Third, our sample consisted of young people, and women were overrepresented. Therefore,
our findings should be interpreted with caution and cannot be generalized to other populations. For
instance, older individuals might be less exposed to ghosting and orbiting and might react to them
differently compared to younger people. Future research might consider more varied sample
compositions to check whether our results are confirmed.
Fourth, we did not measure factors that could have a role in determining the likelihood and
frequency of experiencing ghosting and orbiting, such as technology and social networking sites
use. For instance, the frequency of SNSs usage might increase the opportunity to be victims of
ghosting and orbiting and the victims’ awareness about the disengagers’ orbiting behavior.

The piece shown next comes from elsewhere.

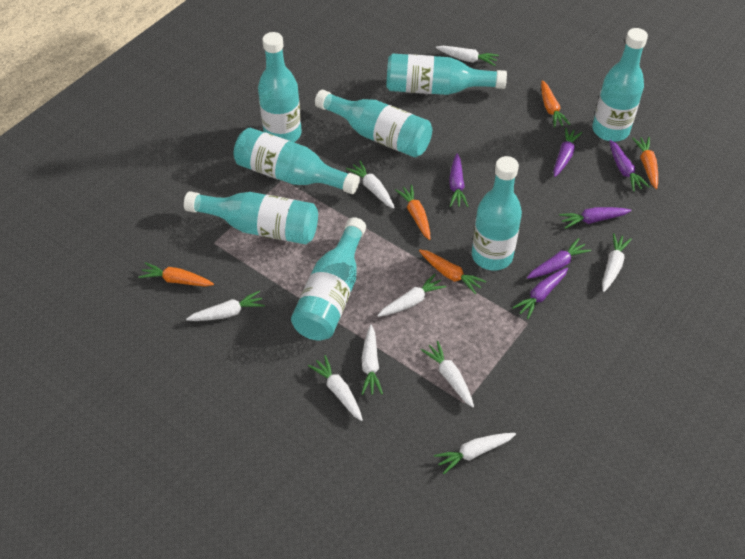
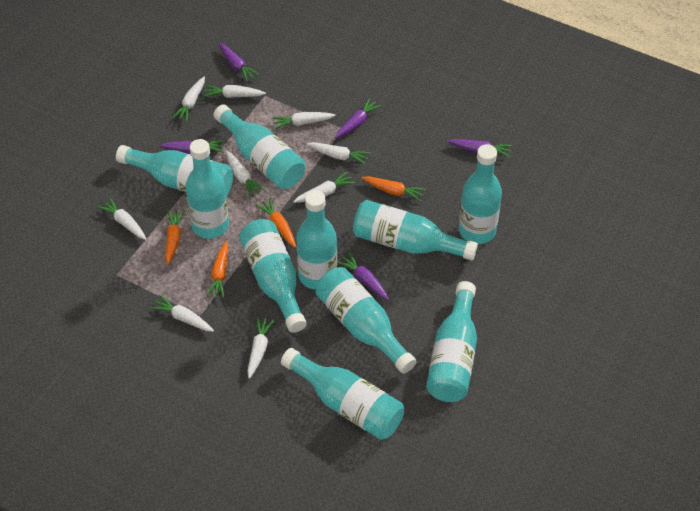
orange carrot: 5 -> 4
purple carrot: 6 -> 5
turquoise bottle: 8 -> 10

Although we did not measure these constructs, the similarities of participants’ characteristics in the
three conditions (especially in terms of age and gender) should have limited possible confounding
effects due to the different use of digital devices and platforms. Similarly, we did not investigate
individual differences, such as emotion regulation, coping strategies, and relational patterns, that
could moderate reactions to different breakup strategies. Finally, future studies should investigate
how ghosting, orbiting, and rejection are experienced by disengagers, asking participants to recall
an event in which they ended up a relationship using one of these strategies.
Fifth, our sample mainly reported breakups of long-term relationships. Indeed, although we
observed high variability, the average relationship length was about three years in all the conditions.
Although ghosting is commonly thought of as a breakup strategy of short-term relationships, the
25
literature on this phenomenon showed that it could occur even in long-term relationships. Indeed,
LeFebvre (2017) conceptualized ghosting characteristics along two axes, one representing the
sudden vs. gradual disappearance of the disengager and the other representing the length of the
relationship (short- vs. long-term). Moreover, Freedman et al. (2019) investigated the acceptability
of ghosting as a breakup strategy, showing that individuals with stronger (vs. weaker) destiny
beliefs have stronger intentions to use ghosting to end a long-term relationship. Nevertheless, our
findings primarily refer to the breakup of long-term relationships and should not be generalized to
victims of ghosting and orbiting in emerging relationships or what might occur on dating apps after
a few days (or less) of messaging.
Conclusion
The present research adds to recent literature that interprets ghosting and orbiting as forms
of ostracism. The findings indicated that not every breakup strategy hurts the same way, showing
that, compared to rejection, ghosting generally leads to worse outcomes, such as a higher threat to
basic needs and feelings of exclusion. Breakup’s negative effects seemed to be attenuated in
orbiting, where the disengager’s ambiguous signals might protect the victim from worse
experiences of sudden separation. However, we could not exclude that sporadic attention received
online might be mitigated only because orbiting’s negative effects are dragged out for a long time.
Our findings represent only a first step in this field, and future research is needed to overcome the
limitations of our study and better address similarities and differences between ghosting, orbiting,
and rejection. Research on this topic is paramount to broaden knowledge about how digital
technologies (i.e., SNSs) might be used to undermine face-to-face relationships.